La muerte forma parte de la vida terrenal y es la puerta de entrada a la vida eterna. Si la vida en el tiempo nos es común, la vida en la eternidad no nos es ajena. Cuidar el último tramo del camino en la tierra, el que nos acerca a la entrada de la otra vida, es un deber con nosotros mismos y con los demás. Un deber común que se deriva del primero de los bienes comunes, que es la vida.

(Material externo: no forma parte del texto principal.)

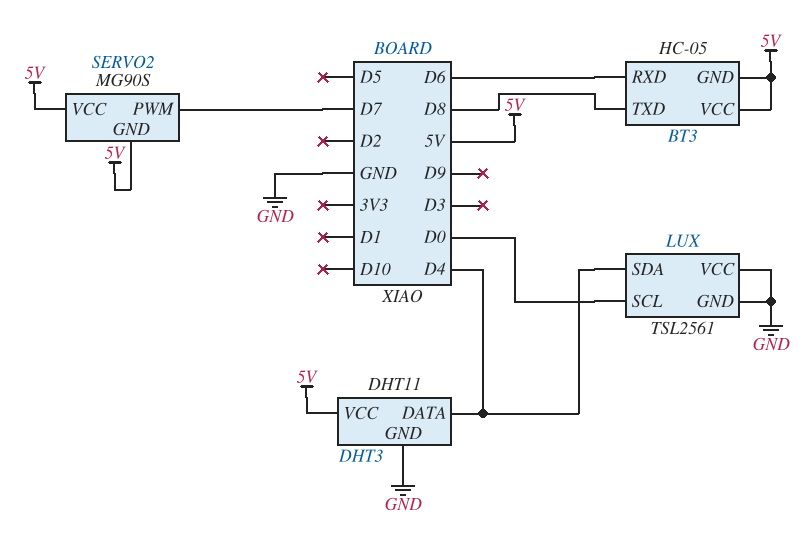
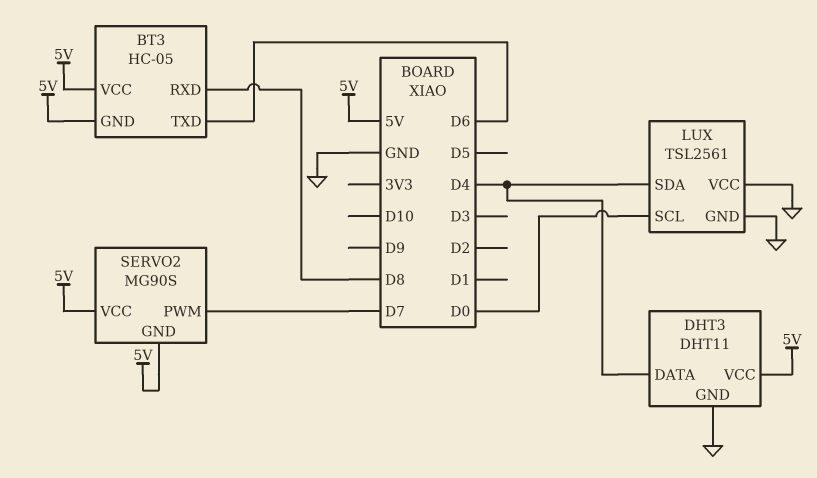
BT3 pin RXD: D6 -> D8
BT3 pin TXD: D8 -> D6

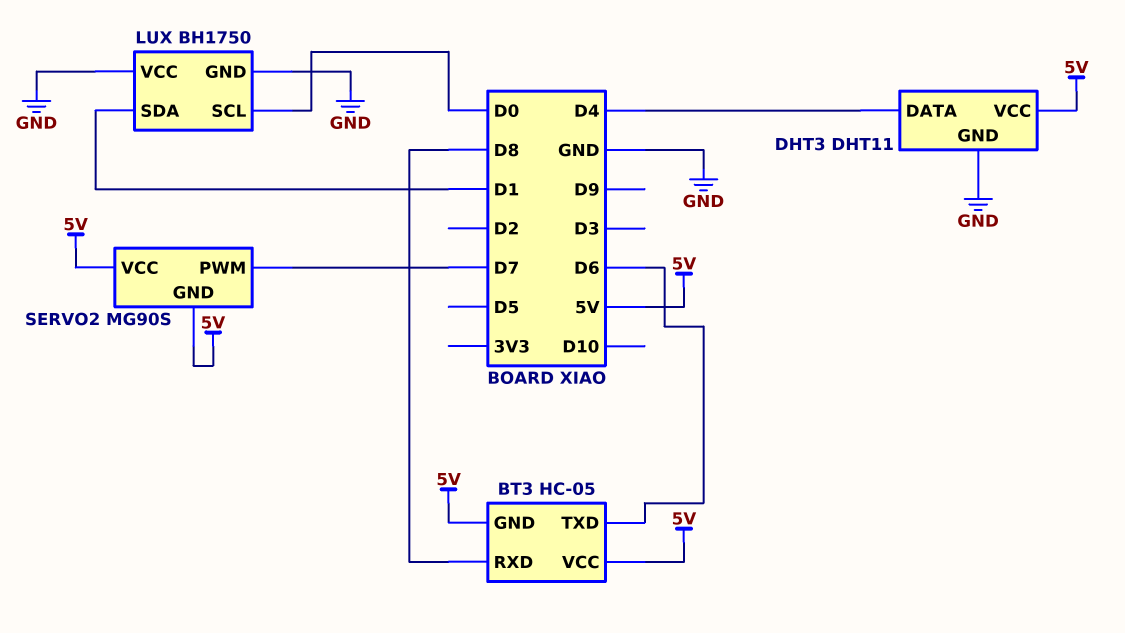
LUX: TSL2561 -> BH1750
LUX pin SDA: D4 -> D1

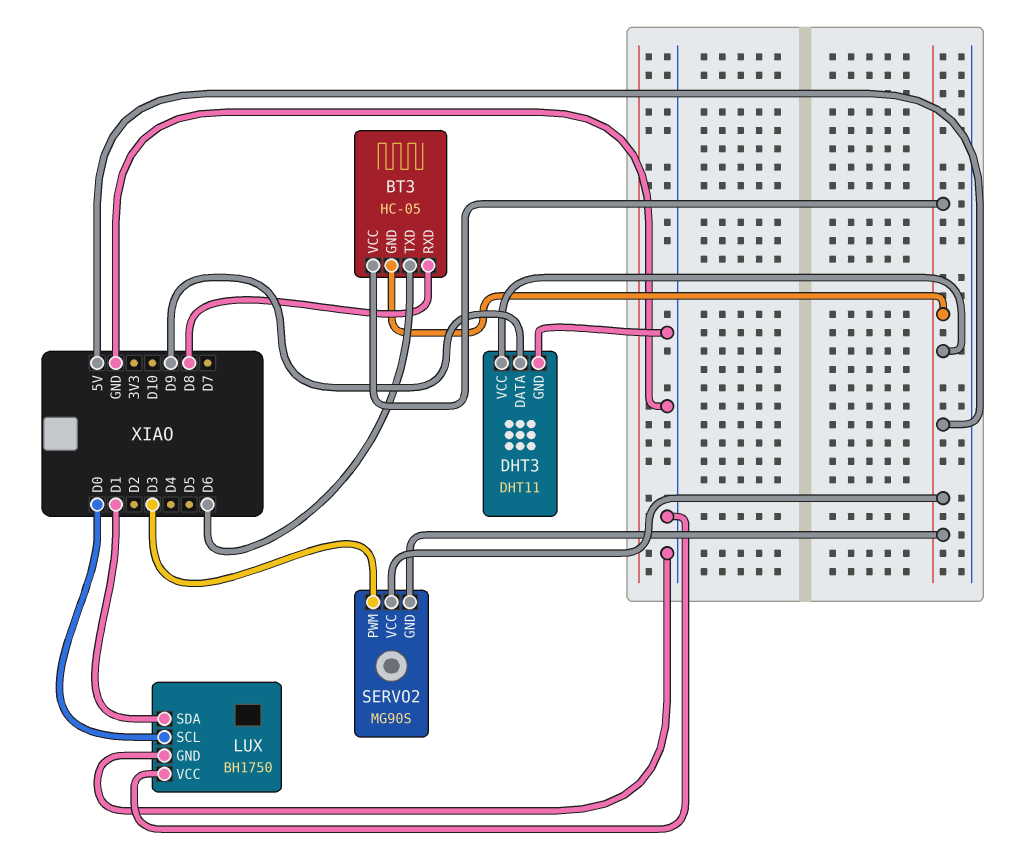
DHT3 pin DATA: D4 -> D9
SERVO2 pin PWM: D7 -> D3

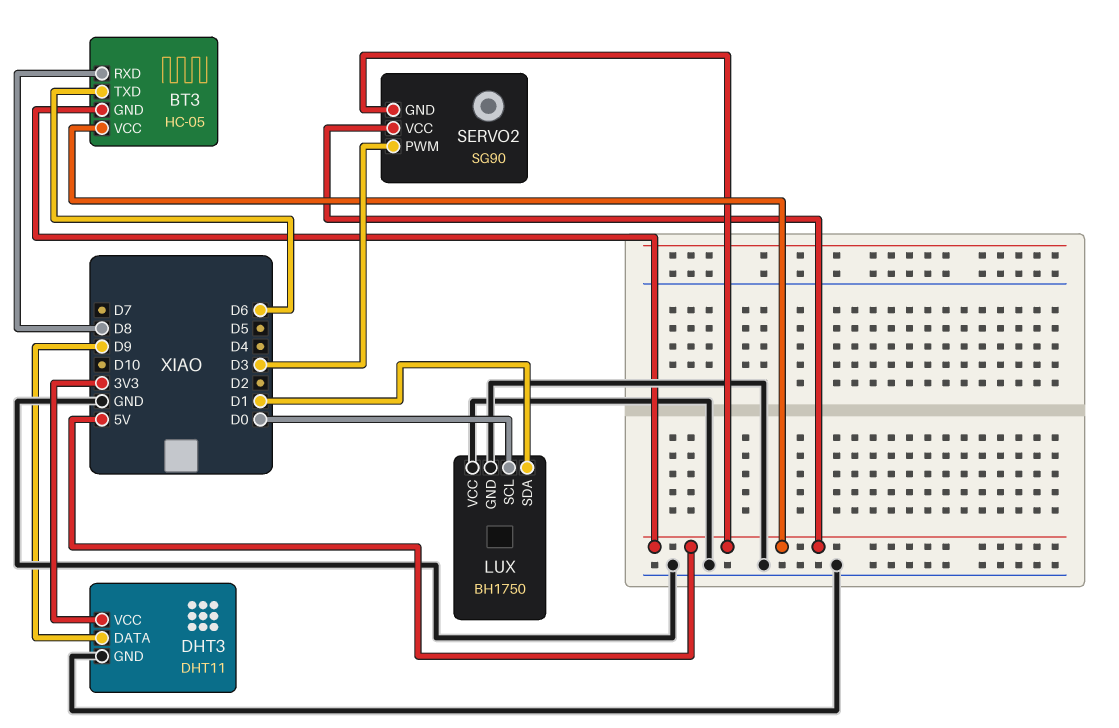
DHT3 pin VCC: 5V -> 3V3
SERVO2: MG90S -> SG90

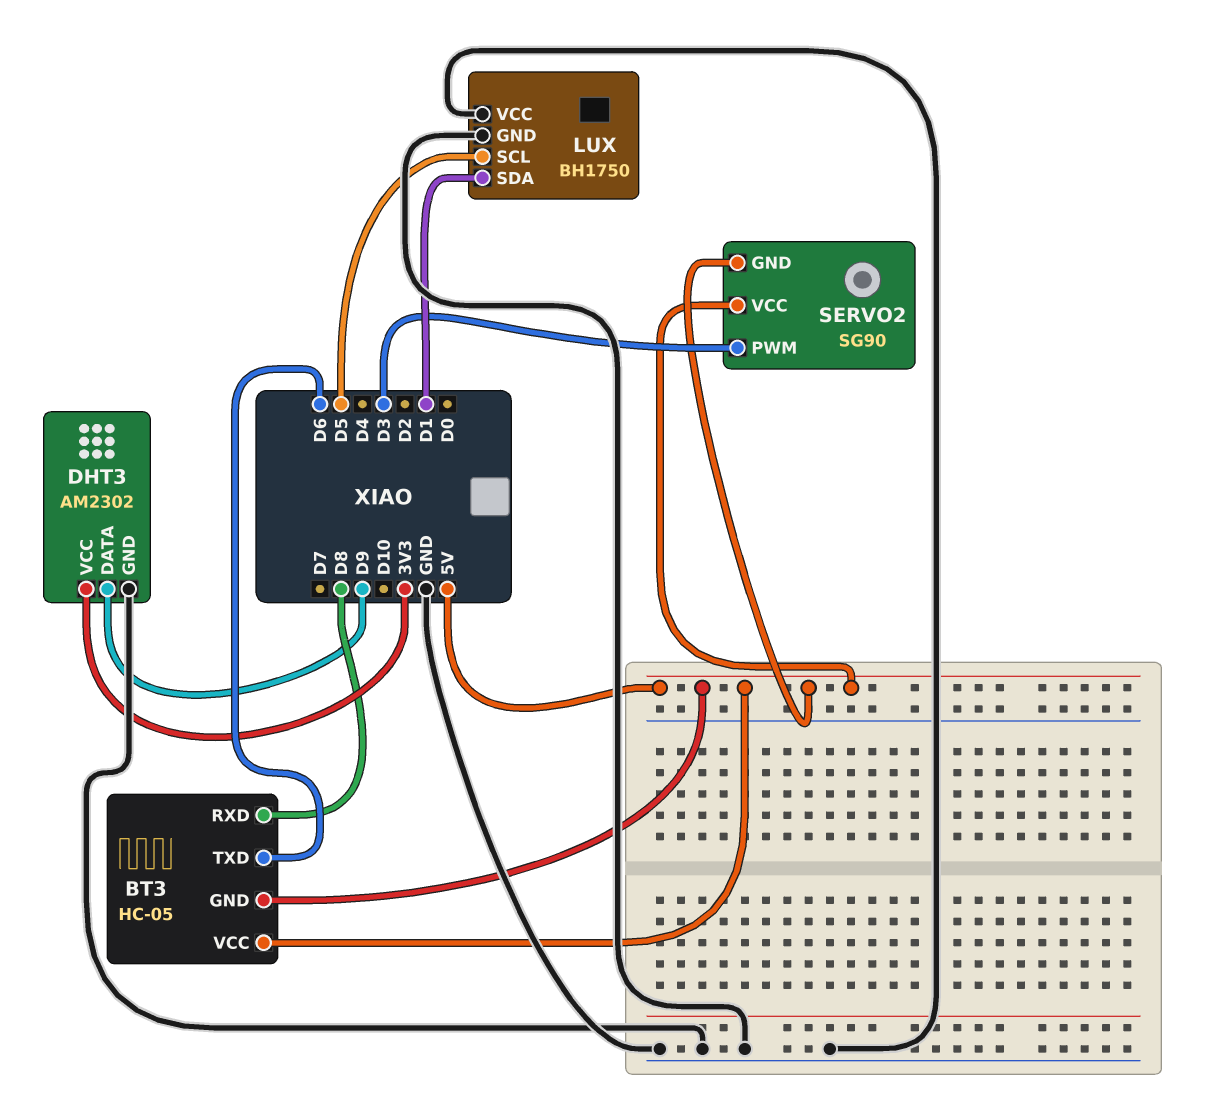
DHT3: DHT11 -> AM2302
LUX pin SCL: D0 -> D5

Recientemente, el Papa Francisco recordó que «la vida es un derecho, no la muerte, que debe ser acogida, no suministrada. Y este principio ético concierne a todos, no solo a los cristianos o a los creyentes» (Audiencia General, 9 de febrero de 2022). No se trata de reclamar en la sociedad y entre los ordenamientos jurídicos el espacio para una norma moral que tiene su fundamento en la Palabra de Dios y que ha sido afirmada incesantemente en la historia de la Iglesia, sino de reconocer una evidencia ética accesible a la razón práctica, que percibe el bien de la vida de la persona como un bien común, en todo momento. La «carta de ciudadanía humana» -grabada en la conciencia civil de todos, creyentes y no creyentes- contempla la aceptación de la muerte propia y ajena, pero excluye que se provoque, acelere o prolongue de cualquier manera.

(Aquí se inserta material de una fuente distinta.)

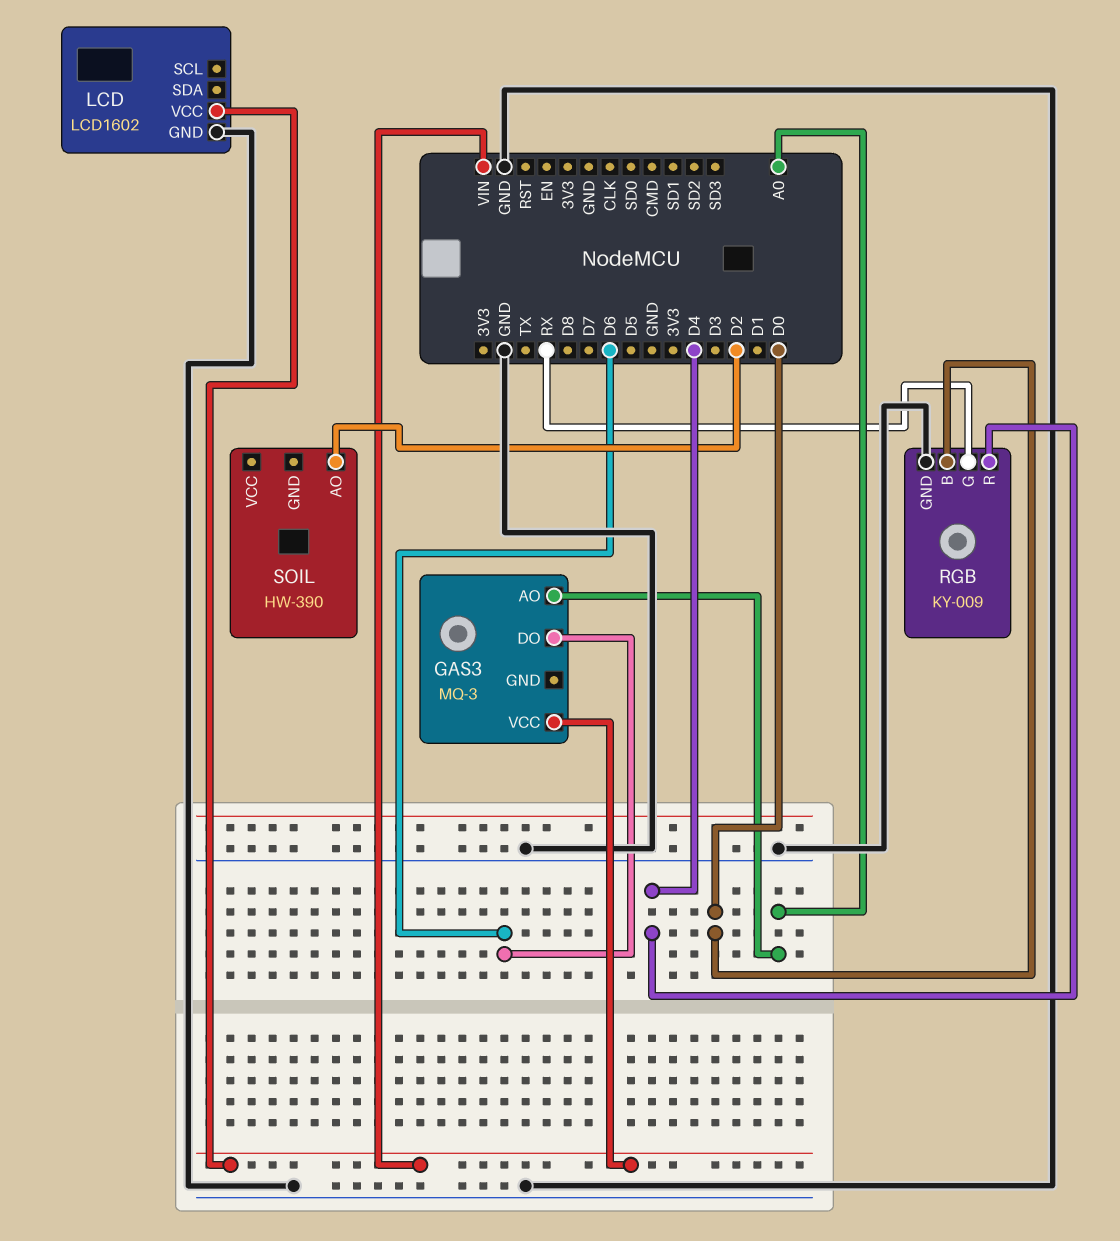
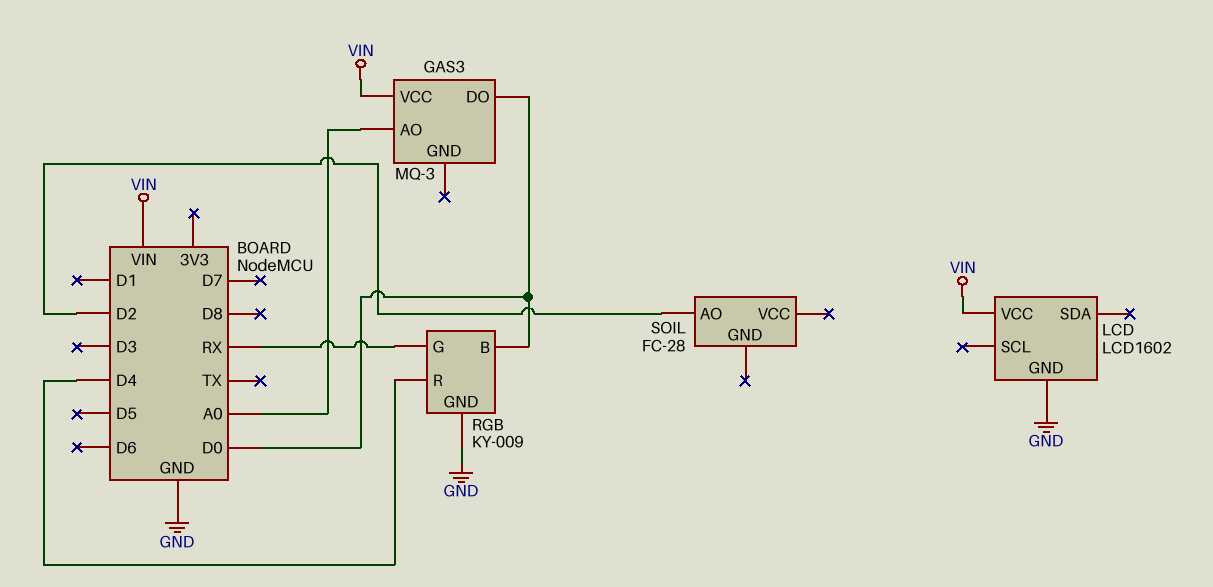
GAS3 pin DO: D6 -> D0
SOIL: HW-390 -> FC-28

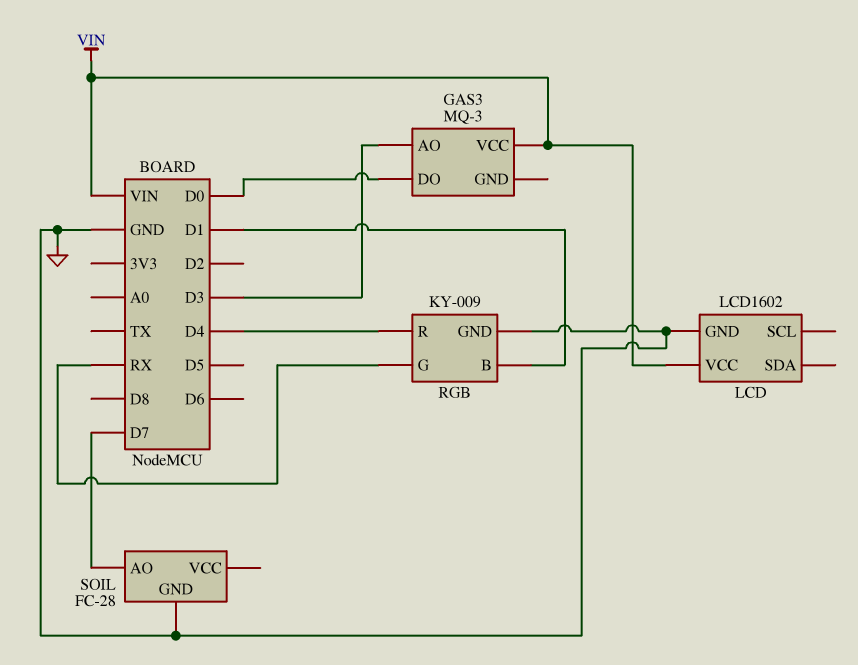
GAS3 pin AO: A0 -> D3
RGB pin B: D0 -> D1
SOIL pin AO: D2 -> D7
SOIL pin GND: none -> GND

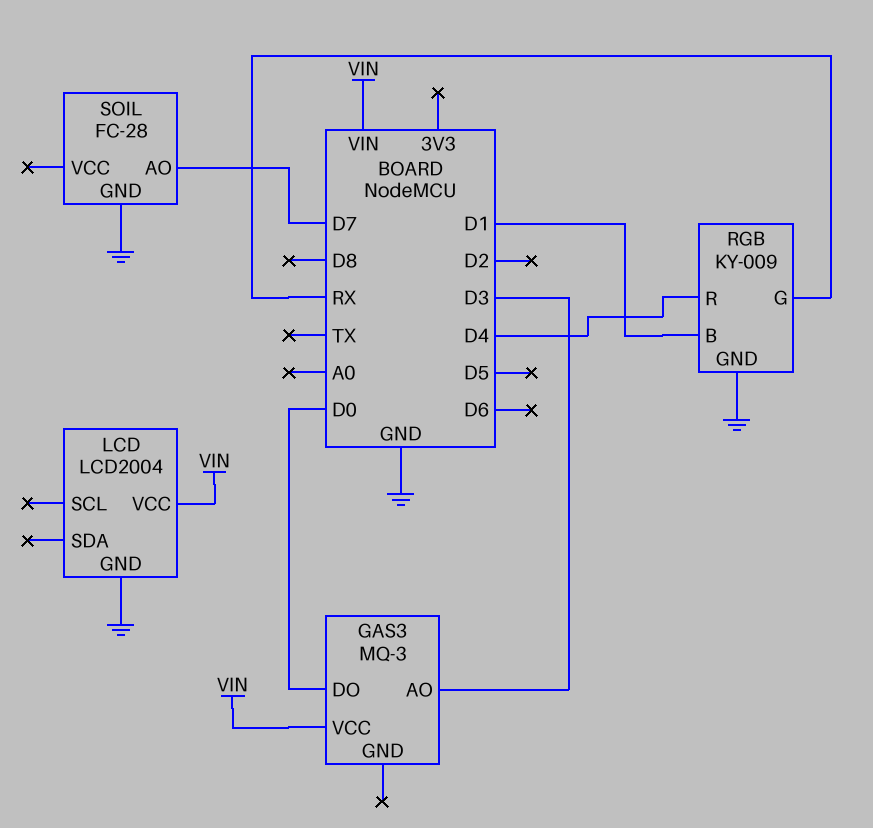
LCD: LCD1602 -> LCD2004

Las palabras de Francisco recuerdan las de su predecesor San Juan Pablo II, que escribió: «El tema de la vida y de su defensa y promoción no es prerrogativa única de los cristianos. Aunque de la fe recibe luz y fuerza extraordinarias, pertenece a toda conciencia humana que aspira a la verdad y está atenta y preocupada por la suerte de la humanidad. En la vida hay seguramente un valor sagrado y religioso, pero de ningún modo interpela sólo a los creyentes: en efecto, se trata de un valor que cada ser humano puede comprender también a la luz de la razón y que, por tanto, afecta necesariamente a todos» (Carta encíclica Evangelium vitae, n. 101).
Si la vía de los «cuidados paliativos» aparece como una solución buena y deseable para aliviar del dolor la vida de los enfermos que no pueden ser curados por los protocolos terapéuticos actuales o de los que ven acercarse el final de su vida terrenal, es necesario disipar un malentendido, que corre el riesgo de transmitir a través de la ayuda a morir en paz una desviación hacia la «administración de la muerte». Es de nuevo el Santo Padre quien subraya este peligro. «Esa frase del pueblo fiel de Dios, de la gente sencilla: «Déjalo morir en paz», «ayúdalo a morir en paz»: ¡qué sabiduría! […] Sin embargo, debemos tener cuidado de no confundir esta ayuda con las desviaciones inaceptables que llevan a la muerte. Debemos acompañar a la muerte, pero no provocar la muerte ni ayudar a ninguna forma de suicidio» (Audiencia General, 9 de febrero de 2022).
El suicidio médicamente asistido y la eutanasia no son formas de solidaridad social ni de caridad cristiana, y su promoción no constituye la difusión de una cultura de la salud ni de la piedad humana. Hay otros caminos para tratar a los incurables y para acercarse a los que sufren y mueren. Como el que va desde Jerusalén hasta Jericó, recorrido por el samaritano que atendió al herido, no abandonándolo a su destino de muerte, sino permaneciendo a su lado y calmando el dolor de sus heridas lo mejor que pudo. Siempre se puede acompañar a alguien hacia la meta final de su vida, con discreción y amor, como han hecho en el pasado y siguen haciendo hoy tantas familias, amigos, médicos y enfermeras. Sin los instrumentos de la muerte, pero con la ciencia y la sabiduría de la vida.